Sayangnya, terkadang orang memiliki pengertian sendiri tentang arti cinta sesuai pengetahuan dan persepsinya masing-masing sehingga salah memaknai hakikat cinta itu sendiri. Sebagai contoh, seorang pendidik akan melakukan ‘sesuatu’ yang mungkin di mata peserta didik bukanlah sebuah kecintaan melainkan kebencian. Misalnya, pendidik yang sedang mengajar dengan jenaka-ironi atau dengan ketegasan yang menertibkan atau pendekatan apapun yang dikira tidak ada misi ‘cinta’ di dalamnya. Padahal, pendidik yang seperti itu dapat ditaksir pula membawa misi ‘cinta’ selama ada hal positif dari dampak yang ditimbulkan. Hal ini dikarenakan, seseorang sangat mungkin mengekspresikan cintanya tanpa ingin diketahui oleh orang lain atau orang lain tak perlu tahu bahwa ia sedang mengekspresikan cintanya.
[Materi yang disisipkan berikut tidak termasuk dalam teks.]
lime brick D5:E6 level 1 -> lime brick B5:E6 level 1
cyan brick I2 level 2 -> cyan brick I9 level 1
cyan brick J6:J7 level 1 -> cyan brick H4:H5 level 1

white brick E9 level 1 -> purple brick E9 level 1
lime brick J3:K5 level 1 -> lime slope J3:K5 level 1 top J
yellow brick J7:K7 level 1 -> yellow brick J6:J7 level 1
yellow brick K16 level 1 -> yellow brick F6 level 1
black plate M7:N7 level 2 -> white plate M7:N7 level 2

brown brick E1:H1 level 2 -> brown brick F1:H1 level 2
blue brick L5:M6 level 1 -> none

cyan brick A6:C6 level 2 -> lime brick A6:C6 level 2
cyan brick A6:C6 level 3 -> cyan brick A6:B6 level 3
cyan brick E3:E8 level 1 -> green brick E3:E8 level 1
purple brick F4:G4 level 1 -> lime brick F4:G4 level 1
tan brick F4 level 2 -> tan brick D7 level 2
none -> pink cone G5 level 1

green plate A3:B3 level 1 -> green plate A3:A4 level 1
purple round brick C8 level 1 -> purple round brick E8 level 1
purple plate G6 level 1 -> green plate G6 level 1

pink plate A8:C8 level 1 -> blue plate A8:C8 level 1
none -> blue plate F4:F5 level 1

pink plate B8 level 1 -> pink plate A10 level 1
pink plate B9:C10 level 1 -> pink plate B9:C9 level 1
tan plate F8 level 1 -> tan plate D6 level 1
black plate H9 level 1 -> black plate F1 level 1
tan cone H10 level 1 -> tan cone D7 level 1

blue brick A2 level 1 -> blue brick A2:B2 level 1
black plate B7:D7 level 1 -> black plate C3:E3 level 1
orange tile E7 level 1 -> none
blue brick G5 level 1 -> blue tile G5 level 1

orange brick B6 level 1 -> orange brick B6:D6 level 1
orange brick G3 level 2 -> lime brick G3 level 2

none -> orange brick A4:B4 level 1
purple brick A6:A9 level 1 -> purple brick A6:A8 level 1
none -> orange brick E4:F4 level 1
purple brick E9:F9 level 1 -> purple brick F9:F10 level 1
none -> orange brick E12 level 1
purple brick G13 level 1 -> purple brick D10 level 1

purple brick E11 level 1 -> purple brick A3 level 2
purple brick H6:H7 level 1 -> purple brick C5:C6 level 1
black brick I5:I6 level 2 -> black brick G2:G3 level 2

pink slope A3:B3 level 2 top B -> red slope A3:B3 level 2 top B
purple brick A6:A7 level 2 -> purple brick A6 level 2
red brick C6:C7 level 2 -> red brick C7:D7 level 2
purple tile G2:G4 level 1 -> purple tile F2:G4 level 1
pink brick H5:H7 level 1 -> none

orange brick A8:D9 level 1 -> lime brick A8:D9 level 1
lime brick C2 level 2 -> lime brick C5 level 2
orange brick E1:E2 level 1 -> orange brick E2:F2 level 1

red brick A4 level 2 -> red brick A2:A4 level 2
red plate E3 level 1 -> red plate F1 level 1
Apa yang dilihat dan apa yang didengar oleh penerima cinta belum tentu mewakili isi hati orang yang bermaksud memberi cinta. Justru agar terjalin komunikasi cinta maka seseorang perlu menggunakan pendengaran, penglihatan, dan hati untuk mengolah semua ekspresi cinta dari orang lain.
“Dan Allah mengeluarkan kamu dari perut ibumu dalam keadaan tidak mengetahui sesuatupun, dan Dia memberimu pendengaran, penglihatan, dan hati agar kamu bersyukur” (An Nahl (16) :78)
Oleh karena itu, kita tidak bisa mengandalkan mata dan telinga saja tetapi juga dengan hati
untuk mendeteksi mana cinta yang sesungguhnya
dan mana cinta yang palsu.
Hanya dengan cinta kepada Allah kita akan member dan menerima cinta sesungguhnya.
Jika tidak dilandasi karena cinta kepada-Nya itu berarti telah menodai cinta dengan cinta palsu.
Hati-hatilah dengan cinta
Karena engkau akan memilih
Cinta yang benar
Atau, cinta yang salah
Dan, Allah mengetahui setiap isi hati manusia.